Microwave-assisted Synthesis Of Tanshinone-imidazole Derivatives And Its Antitumor Mechanism

Tanshinone IIA(Tan IIA), one of extracts derived from the root of Traditional Chinese Medicine Danshen, possesses antitumor activity, antioxidant, anti-aging,preventing myocardial ischemia and myocardial infarction properties. However,tanshinone IIA possesses low the antitumor activity, poor water solubility and poor stability, both of which restrict its further development.Chemical modification of bioactive natural products is a kind of important way to develop new drugs. In order to get higher efficiency and less side effects of antitumor compounds, the C-ring structure of tanshinone IIA was chemically modified with various aldehydes to introduce imidazole group. In this paper,twenty-five tanshinone-imidazole compounds were synthesized and characterized by ESI-MS, NMR and X-ray crystal diffraction. And their antitumor activities and mechanism were preliminarily studied.The results of this study were shown as following:(1) Microwave-assisted synthesis technology was so efficiently and worked at a high rate of speed that twenty-five tanshinone IIA-imidazoles derivative were synthesized.
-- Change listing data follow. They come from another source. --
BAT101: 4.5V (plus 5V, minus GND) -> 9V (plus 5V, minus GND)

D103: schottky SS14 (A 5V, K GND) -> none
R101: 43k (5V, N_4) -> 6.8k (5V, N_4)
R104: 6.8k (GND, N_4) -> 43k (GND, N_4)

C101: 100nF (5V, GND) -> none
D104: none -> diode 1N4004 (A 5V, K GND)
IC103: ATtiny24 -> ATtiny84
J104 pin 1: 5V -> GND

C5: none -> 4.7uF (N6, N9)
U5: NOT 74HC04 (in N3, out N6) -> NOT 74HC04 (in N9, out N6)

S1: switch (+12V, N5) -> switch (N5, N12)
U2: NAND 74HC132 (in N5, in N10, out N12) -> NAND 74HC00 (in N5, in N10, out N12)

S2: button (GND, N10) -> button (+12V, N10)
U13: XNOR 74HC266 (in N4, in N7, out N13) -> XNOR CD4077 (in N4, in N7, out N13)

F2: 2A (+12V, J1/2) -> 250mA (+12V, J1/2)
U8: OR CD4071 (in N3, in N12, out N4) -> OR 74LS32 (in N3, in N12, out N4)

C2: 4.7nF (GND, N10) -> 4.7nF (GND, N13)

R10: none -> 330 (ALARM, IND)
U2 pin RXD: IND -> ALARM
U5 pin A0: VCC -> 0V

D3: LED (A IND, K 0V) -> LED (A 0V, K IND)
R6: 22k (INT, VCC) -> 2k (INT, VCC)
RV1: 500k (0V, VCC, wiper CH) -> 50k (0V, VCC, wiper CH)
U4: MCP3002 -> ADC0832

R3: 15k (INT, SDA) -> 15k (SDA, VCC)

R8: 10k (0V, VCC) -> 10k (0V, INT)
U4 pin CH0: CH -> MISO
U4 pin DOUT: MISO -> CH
Furthermore, the structure of tanshinone IIA-imidazoles derivatives were characterized by ESI-MS, NMR and single-crystal X-ray diffraction.(2) The anticancer activities of tanshinone IIA-imidazoles derivatives towards different tumor cells have been screened by MTT assay, with pirarubicin as positive comparison. The results showed that most of tanshinone IIA-imidazoles derivativesshowed potent growth-inhibitory effects on different tumor cells such as MDA-MB-231, HeLa and HepG2. And the anticancer activities of tanshinone IIA-imidazoles derivatives improved significantly as compared with those of tanshinone IIA. In addition, the structure-activity relationship for the anticancer activity of tanshinone IIA-imidazoles derivatives was studied, and the results indicated that the electron donating group substituted derivatives exhibit better anticancer activity than the electron attracting group substituted derivatives,meanwhile, the group in ortho and para position made more contribution than meta position for anticancer activity.(3) Cell biology techniques were utilized to study mechanism antitumor of tanshinone IIA-imidazoles derivatives. The results suggested that tanshinone IIA-imidazoles derivatives induced MDA-MB-231 cell cycle arrest in S phase and inhibit tumor cell metastasis, leading to tumor cell death.